Tourism is usually accompanied by development which, no matter how sensitively done, will invariably compromise the environment which drew people there in the first place. Fenced-in game parks to ensure wildlife sightings, desert island resorts that are more concrete than coral - a number of places in the world have become a manufactured versions of themselves.
So how can you travel to a destination without significantly changing it for future generations or damaging it beyond repair? The answer can be seen in the latest generation of expedition cruise ships that are being launched by Crystal, Scenic and Ponant. Featuring a variety of innovations ranging from advanced Azipod propulsion systems and dynamic GPS positioning to self-adjusting stabilisers, these vessels are more space ship than cruise ship, appropriate considering the remote and otherworldly nature of many of the destinations that they visit.
Designed to have less impact on the environment than existing larger ships (and much less than permanent tourism infrastructure), they burn cleaner fuel, GPS positioning avoids the need for an anchor so no harm is caused to the sea floor, and it's prohibited to leave anything ashore, so nothing blights the landscape.
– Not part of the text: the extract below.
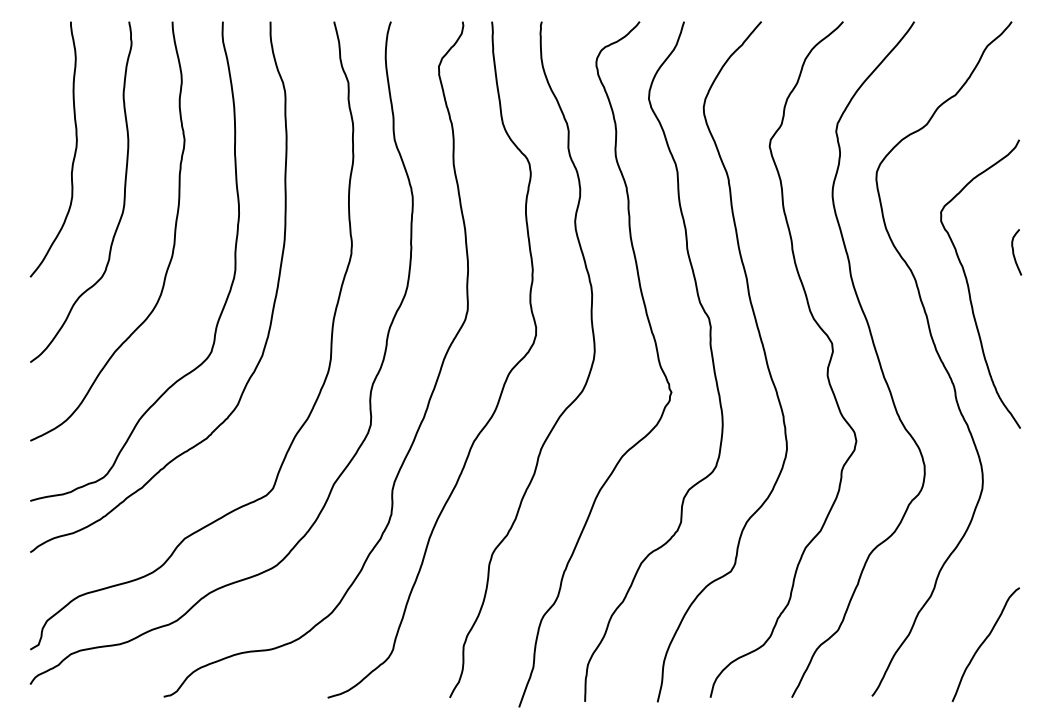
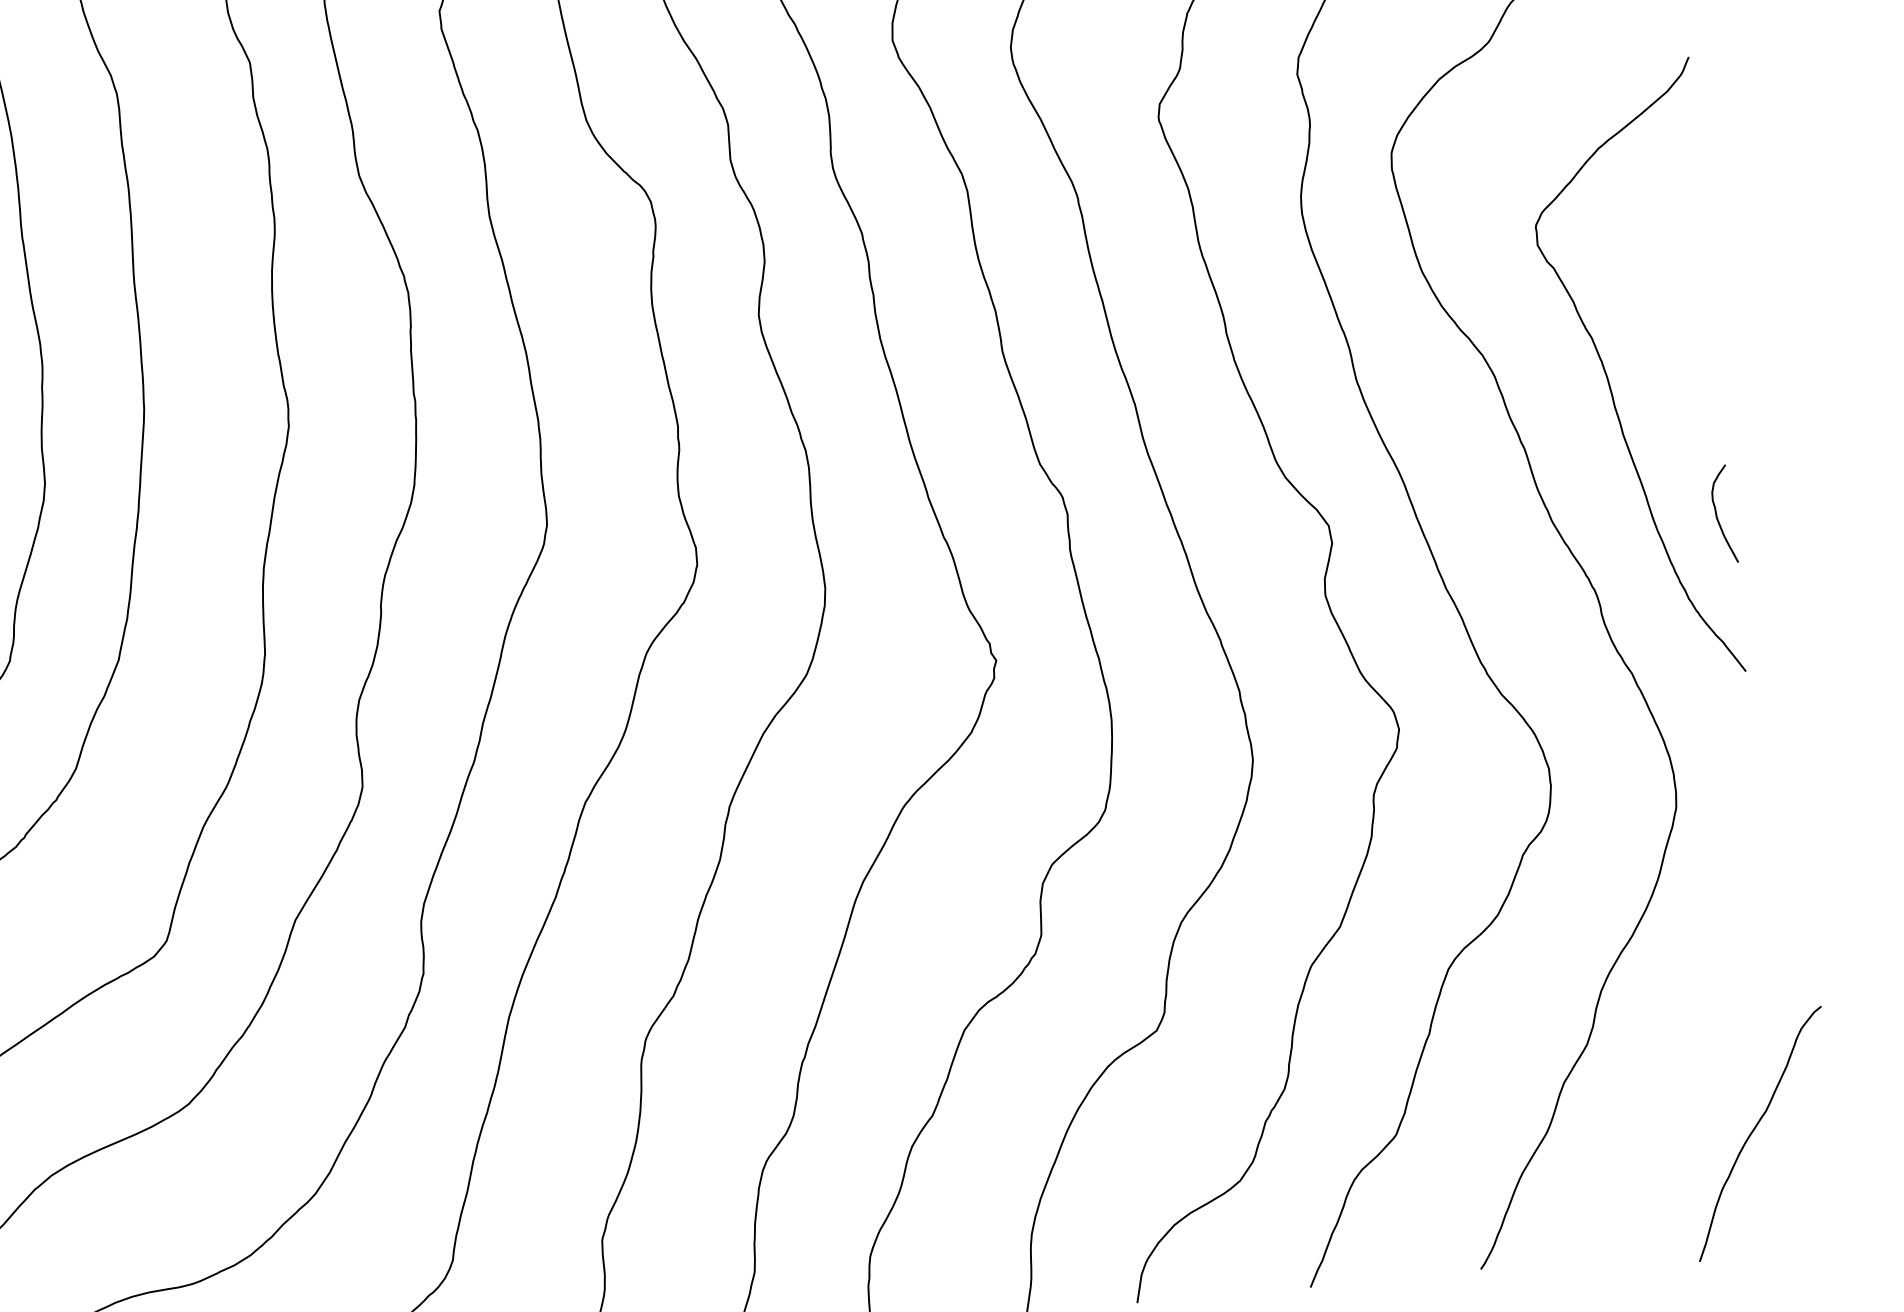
curve: (1014, 252) -> (1719, 514), moved
curve: (984, 642) -> (1756, 1129), moved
Even the ship's waste water must be carefully managed, and there are strict decontamination processes between each landing site to avoid any possible spread of disease.
On board, the technological advancements continue, providing an even more extraordinary experience. Ponant are planning an underwater viewing lounge, Scenic and Crystal will offer helicopters and submarines, and Crystal are planning to carry amphibious zodiacs, scuba equipment (with an onboard compression chamber) and Seabobs, powerful underwater scooters.
All this means that the next generation of expeditions will be able to take citizen explorers, a phrase Lars-Eric Lindblad used when he took his first travellers to Antarctica in 1966, to visit areas with less impact, and offer a level of discovery that was unimaginable only a few years ago. It will be a more immersive experience, not just taking you there but allowing you to see more of the destination.
This is an exciting time not just for expedition cruising but also for the future of travel. There's still a long way to go to achieve completely eco-friendly tourism, but this new wave of expedition cruise could help keep the world's most incredible coastlines devoid of hotel development, ancient monuments without the modern gift shops, and remote and pristine lands remaining just that.